Toujours selon le « rapport MERCADAL », la gestion en capitalisation est
source de difficultés pour l’assurance construction française. Cette méthode de gestion,
rendue obligatoire par l’instauration d’une double obligation d’assurance dommages
ouvrage et responsabilité civile décennale, a été instaurée par la loi de finances
rectificative du 28 juin 1982 et progressivement précisée par la jurisprudence. Les
difficultés d’évaluation du risque décennal géré en capitalisation, conjuguées aux
imprécisions des textes et à un climat fortement concurrentiel qui a pesé sur les tarifs,
ont fait que les premières années de l’assurance construction gérée en capitalisation se
sont traduites par un fort déficit pour les assureurs. On évalue à 3,2 milliards d’euros le
déficit cumulé sur les années 1983 à 1999.

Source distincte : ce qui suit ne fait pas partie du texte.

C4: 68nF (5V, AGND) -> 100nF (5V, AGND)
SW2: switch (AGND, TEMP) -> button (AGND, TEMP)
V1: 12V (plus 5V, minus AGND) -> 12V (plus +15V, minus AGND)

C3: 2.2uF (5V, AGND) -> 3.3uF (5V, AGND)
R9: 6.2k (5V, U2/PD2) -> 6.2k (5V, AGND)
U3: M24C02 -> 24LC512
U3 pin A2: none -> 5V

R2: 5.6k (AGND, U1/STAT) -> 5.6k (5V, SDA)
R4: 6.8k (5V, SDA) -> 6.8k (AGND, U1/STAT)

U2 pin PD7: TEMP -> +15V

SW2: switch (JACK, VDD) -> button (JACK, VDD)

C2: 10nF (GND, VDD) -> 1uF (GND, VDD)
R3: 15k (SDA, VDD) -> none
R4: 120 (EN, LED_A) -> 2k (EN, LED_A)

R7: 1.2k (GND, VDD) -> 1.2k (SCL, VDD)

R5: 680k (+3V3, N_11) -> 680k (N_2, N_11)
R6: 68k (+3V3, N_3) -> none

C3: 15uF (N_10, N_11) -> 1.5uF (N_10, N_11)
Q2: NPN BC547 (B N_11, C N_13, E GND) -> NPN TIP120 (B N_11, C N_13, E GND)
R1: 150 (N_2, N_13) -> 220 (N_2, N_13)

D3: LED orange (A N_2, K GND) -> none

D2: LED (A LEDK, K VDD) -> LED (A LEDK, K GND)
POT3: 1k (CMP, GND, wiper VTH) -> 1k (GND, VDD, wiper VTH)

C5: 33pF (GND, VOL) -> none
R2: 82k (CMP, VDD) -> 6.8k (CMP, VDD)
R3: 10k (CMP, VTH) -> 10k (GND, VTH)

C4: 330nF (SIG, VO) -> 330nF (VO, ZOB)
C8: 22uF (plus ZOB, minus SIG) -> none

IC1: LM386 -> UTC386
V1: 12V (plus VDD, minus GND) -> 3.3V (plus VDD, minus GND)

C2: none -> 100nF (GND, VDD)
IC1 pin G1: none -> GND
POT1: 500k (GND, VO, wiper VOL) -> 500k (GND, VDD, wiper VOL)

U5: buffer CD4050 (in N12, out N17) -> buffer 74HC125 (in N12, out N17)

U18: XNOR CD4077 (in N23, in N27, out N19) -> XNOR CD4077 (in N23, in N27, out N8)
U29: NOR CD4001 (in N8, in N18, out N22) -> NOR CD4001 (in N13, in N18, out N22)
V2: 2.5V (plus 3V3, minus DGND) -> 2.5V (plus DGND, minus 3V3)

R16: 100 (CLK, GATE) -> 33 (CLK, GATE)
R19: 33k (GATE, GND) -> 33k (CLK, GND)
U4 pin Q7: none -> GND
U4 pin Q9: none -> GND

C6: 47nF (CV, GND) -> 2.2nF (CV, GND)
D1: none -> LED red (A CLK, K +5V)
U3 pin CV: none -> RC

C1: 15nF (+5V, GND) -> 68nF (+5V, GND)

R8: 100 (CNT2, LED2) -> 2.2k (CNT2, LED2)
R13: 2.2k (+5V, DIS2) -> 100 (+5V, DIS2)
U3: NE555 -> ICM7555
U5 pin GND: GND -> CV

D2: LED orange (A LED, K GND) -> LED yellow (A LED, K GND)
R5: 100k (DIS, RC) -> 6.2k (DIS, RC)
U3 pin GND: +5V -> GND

Ce n’est qu’à partir de 1995 qu’un redressement tarifaire a été enclenché, pour
prendre en compte les décisions des tribunaux. Cette politique tarifaire a permis de
parvenir à des résultats techniques proches de l’équilibre depuis 2000.

Mais cet équilibre du système reste très chancelant et trop dépendant du niveau
des produits financiers sur les provisions qui jouent un rôle important dans les résultats
de la branche (1% de baisse du taux de rémunération des placements oblige à augmenter
les tarifs de 10%). Le raz de marée mondial provoqué par la « crise des subprimes »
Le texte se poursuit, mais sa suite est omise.